Pergusa sotto la lente dei ricercatori: l’alga che svela la salute del lago

Per capire davvero lo stato di salute del lago di Pergusa non basta osservare il livello delle acque o il loro colore. La risposta, spiegano i ricercatori, è nascosta negli organismi che popolano l’ecosistema lacustre e che fanno dello specchio d’acqua ennese uno dei più importanti laboratori naturali del Mediterraneo.

È da qui che prende forma il progetto internazionale “Biodiversa+ ProPartS”, avviato nella primavera del 2023 e destinato a concludersi il prossimo autunno, che vede impegnati studiosi italiani, spagnoli, tedeschi e austriaci nello studio della Chara canescens, una rara alga carofita tipica delle acque salmastre e presente anche nel lago di Pergusa.

L’alga che racconta la salute del lago

La ricerca punta a comprendere la diversità genetica di questo microorganismo vegetale e il suo ruolo nella conservazione dell’ecosistema. La Chara canescens, infatti, contribuisce alla produzione di ossigeno e biomassa, incidendo direttamente sul ciclo dei nutrienti e sull’equilibrio biologico del lago.
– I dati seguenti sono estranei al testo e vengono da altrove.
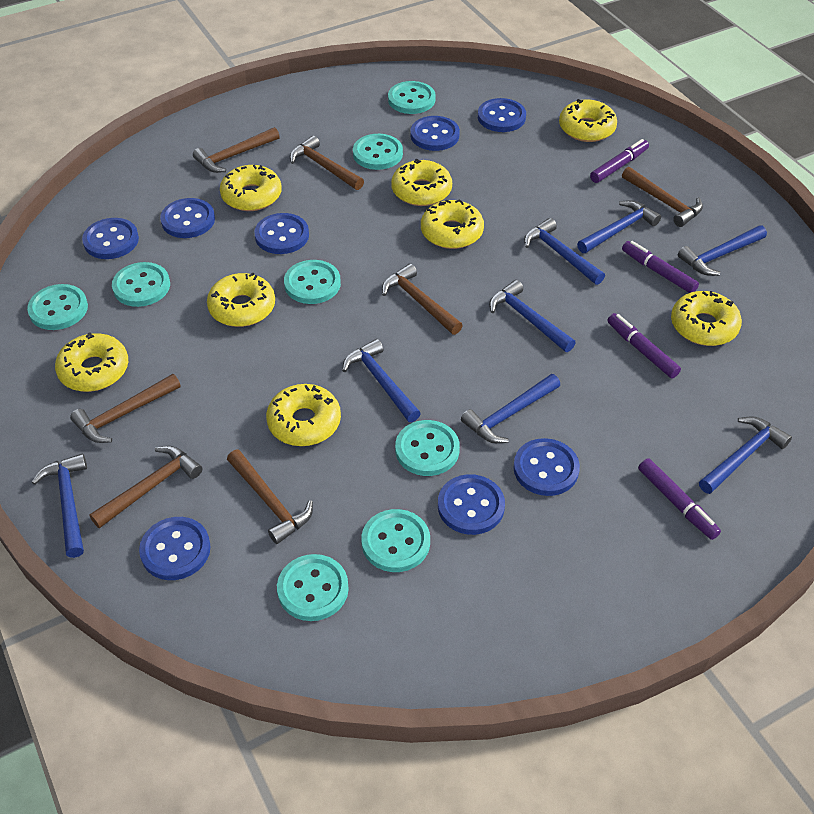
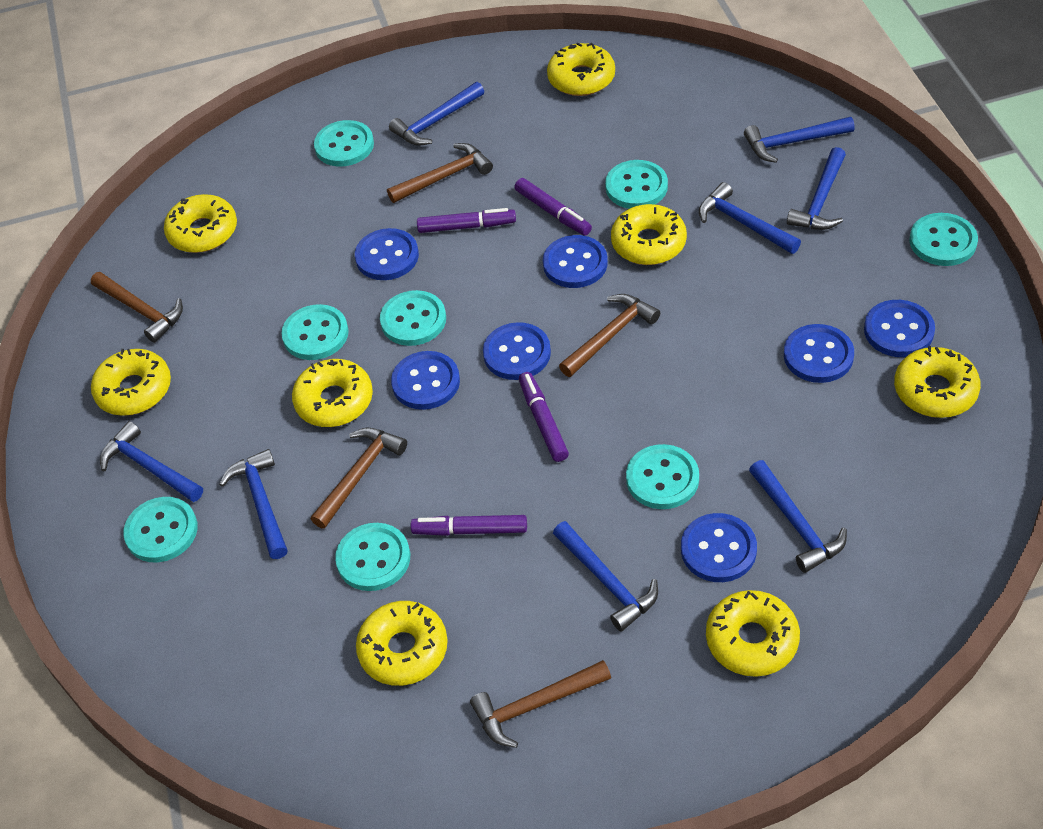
blue button: 8 -> 7
brown hammer: 7 -> 5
“Si tratta di una presenza importante per comprendere l’evoluzione dell’ecosistema lacustre – spiega Antonio Aveni, responsabile della riserva di Pergusa – la cui esistenza nel lago è documentata già dal 1905”. Secondo gli studiosi, l’alga rappresenta una sorta di indicatore naturale della biodiversità e della vitalità delle acque.

Lo studio, condotto per l’Italia anche dal Dipartimento di Scienze della Terra e del Mare dell’Università di Palermo, ha evidenziato come la popolazione attualmente presente a Pergusa sia composta esclusivamente da individui femminili, con una riproduzione che avviene per partenogenesi.

I cambiamenti climatici e le sfide future

Nonostante le profonde trasformazioni subite dal lago negli ultimi anni, tra cambiamenti climatici, urbanizzazione e immissione di acqua dolce, la presenza della Chara canescens viene considerata un segnale positivo dai ricercatori.

Il monitoraggio proseguirà nei prossimi mesi con l’obiettivo di verificare l’eventuale evoluzione verso una popolazione sessuata, con presenza sia maschile che femminile, considerata il massimo livello evolutivo della specie.

I risultati finali della ricerca saranno presentati in due convegni internazionali in programma a Rostock, in Germania, e successivamente a Vienna. Agli appuntamenti scientifici parteciperà anche il Libero Consorzio Comunale di Enna, ente gestore della riserva di Pergusa insieme a Rocca di Cerere Geopark.